High school students make DECA transition more seamless
NASHUA – In an effort to bring more awareness to Nashua High School North and South’s Career Technical Education Programs, Director of Nashua Technology Center South Mike McQuilkin and four DECA/ Marketing students, Elana Finkelstein, Samantha Meyer, Jecca Riley and Alexis St. Laurent visited Jean Godlewski’s DECA class at Fairgrounds Middle School.
The DECA is a career and technical student organization with members across the world who have the opportunity to pursue a career in the business world. DECA prides itself on preparing “emerging leaders and entrepreneurs in marketing, finance, hospitality and management in high schools and colleges across the globe.”
McQuilkin said he will be visiting all the middle schools in Nashua to have conversations with the students to show them the options that will be available to them once they attend either of Nashua’s high schools.
McQuilkin said he and the four students visited Fairgrounds Middle School to increase the career technical education (CTE) program’s exposure and let students see the different paths that are available to them. McQuilkin said he had been shocked in the past to see how many middle school students didn’t know the CTE programs existed, and this prompted him to make a change. He said he aimed to expose
students to the programs by taking small steps, which include visiting the three middle schools in Nashua (Fairgrounds, Elm Street and Pennichuck), teaching students what the CTE programs are all about, and then once course selection time comes around, meeting with teachers.
Fairgrounds Middle School DECA teacher Jean Godlewski said she believes very strongly there needs to be an alignment/connection with the middle school and high school curriculum.
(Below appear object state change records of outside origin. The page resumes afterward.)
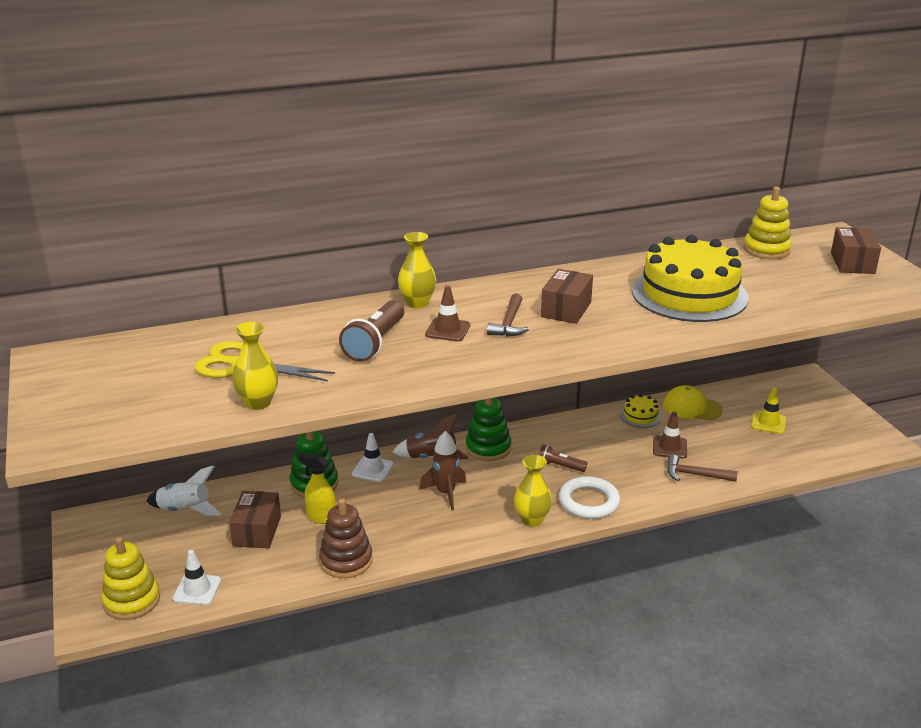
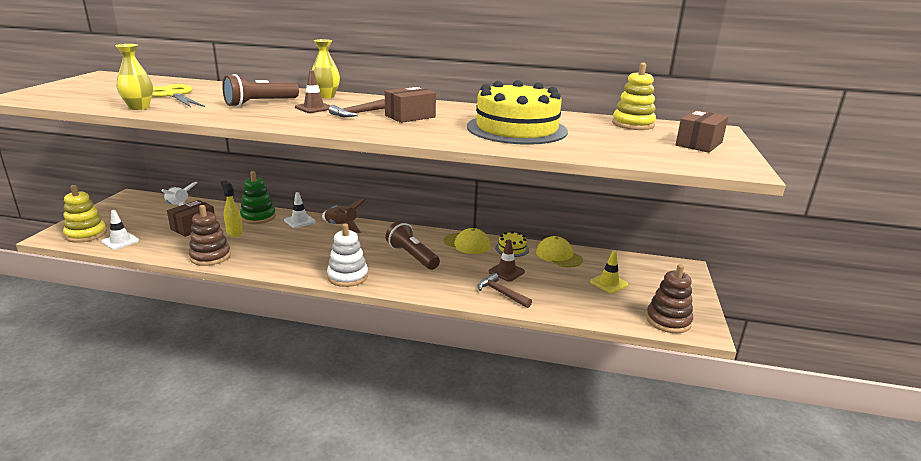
camera: 30 degrees right, 5 degrees down
(445, 493) = (319, 245): brown rocket -> none
(488, 448) = (382, 233): green stacking toy -> none
(532, 519) = (347, 276): yellow vase -> white stacking toy
(559, 466) = (412, 256): brown flashlight -> brown flashlight, size x1.72
(589, 502) = (400, 281): white ring -> none
(591, 427) = (467, 244): none -> yellow cap
(854, 444) = (668, 321): none -> brown stacking toy

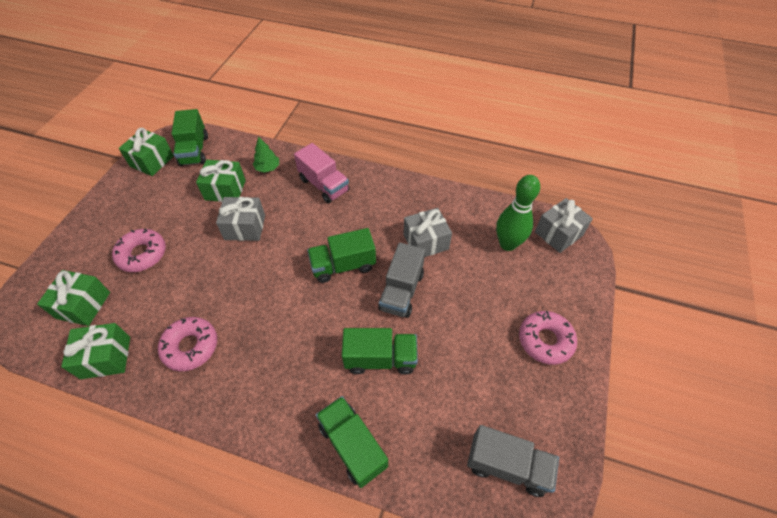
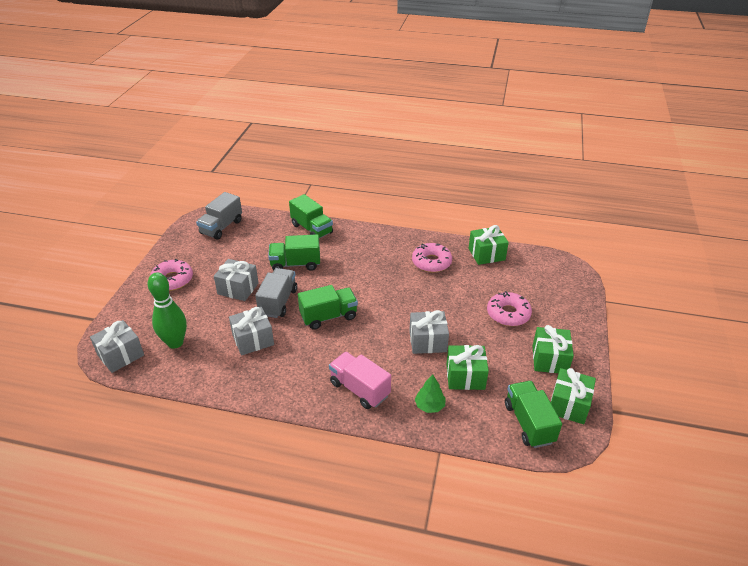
camera: 175 degrees right, 15 degrees down
(83, 305) = (527, 279): green gift -> green gift (549, 359)
(454, 317) = (238, 288): none -> grey gift
(507, 465) = (221, 227): grey truck -> grey truck turned 75 degrees counterclockwise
Godlewski took the career technical path herself, completing the welding and sheet metals program at Shawsheen Valley Technical High School.
Marketing student Samantha Meyers said she wished she had known about the CTE programs when she was in middle school.
Myers, along with the fellow marketing classmates, made a presentation for the DECA class. They also had the students participate in an interactive “make it or break it” activity. The game was used to teach students about new DECA vocabulary and taught them how to operate a successful business. In the activity, students had to answer different questions to determine if they would lose or gain money (based on their answers). Students broke into groups and worked together to complete the activity.
McQuilkin said they will continue to work to become active in all of the middle schools in Nashua.